ゾウの絵画能力開発に貢献したのは、ニューヨークを拠点に活躍するロシア出身の画家、ヴィタリー・コマール氏とアレックス・メラミッド氏の二人 です。二人はタイの森林伐採作業が中止となり、失業したゾウ使いと作業ゾウの窮状を救うために、ゾウの潜在能力の開発に尽力し、その絵画能力を開花させました。今では多くのゾウが絵を描き、その優れた作品はニューヨークの有名なオークションで高額で買い上げられるまでになりました。
ズーラシアでは、1999年4月に開園以来、オス1,メス2の3頭のアジアゾウを飼育しています。そのうちの2頭のメス象1991年生まれのチャメリーと、1994年生まれのシュリーが絵を描き始めたのは2006年からです。はじめに年長のチャメリーが、2008年からはシュリーも始めました。2頭の絵はそれぞれ個性的で、その日の気分によっても色使いや描き方に違いが見られます。また、シュリーは指導員の指示に従って筆を運び、様々な図形を描くことにも挑戦しています。
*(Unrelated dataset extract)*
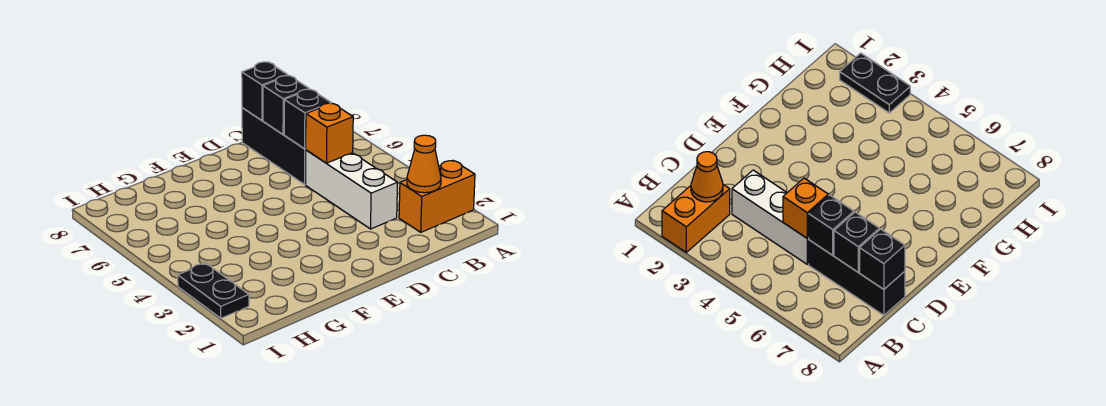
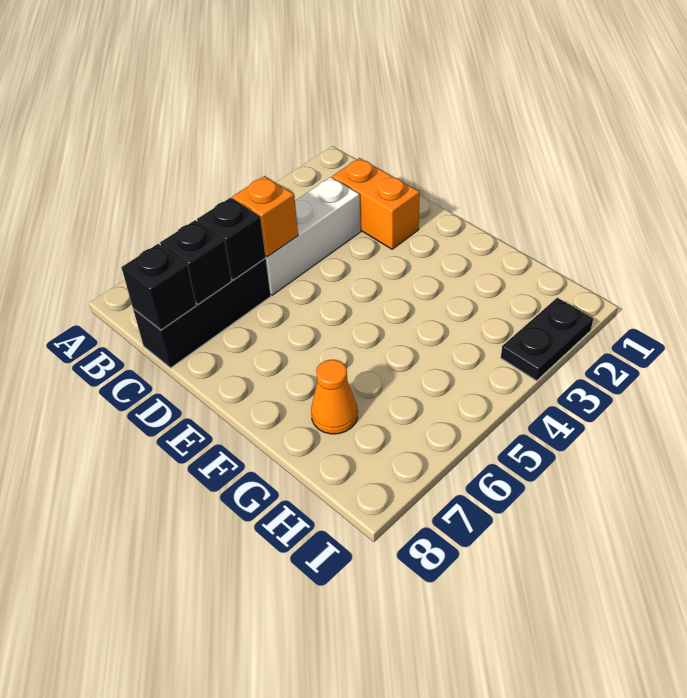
orange brick A2:B2 level 1 -> orange brick C2:D2 level 1
orange cone B2 level 2 -> orange cone G7 level 1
動物たちが彼らを取り巻く環境をどのように捉え、何を考え、どう振る舞おうとしているのか、私たちにはほんの僅かなことしか分かっていません。しかし、多方面にわたる研究の結果が、次第に動物とヒトとの垣根を低くし、あるいは取り払ってきました。ゾウたちが示す優れた美的感覚についても然りです。地球で我々と共に暮らす多くの生き物たちの潜在能力は、これからも次々と解明されてくることでしょう。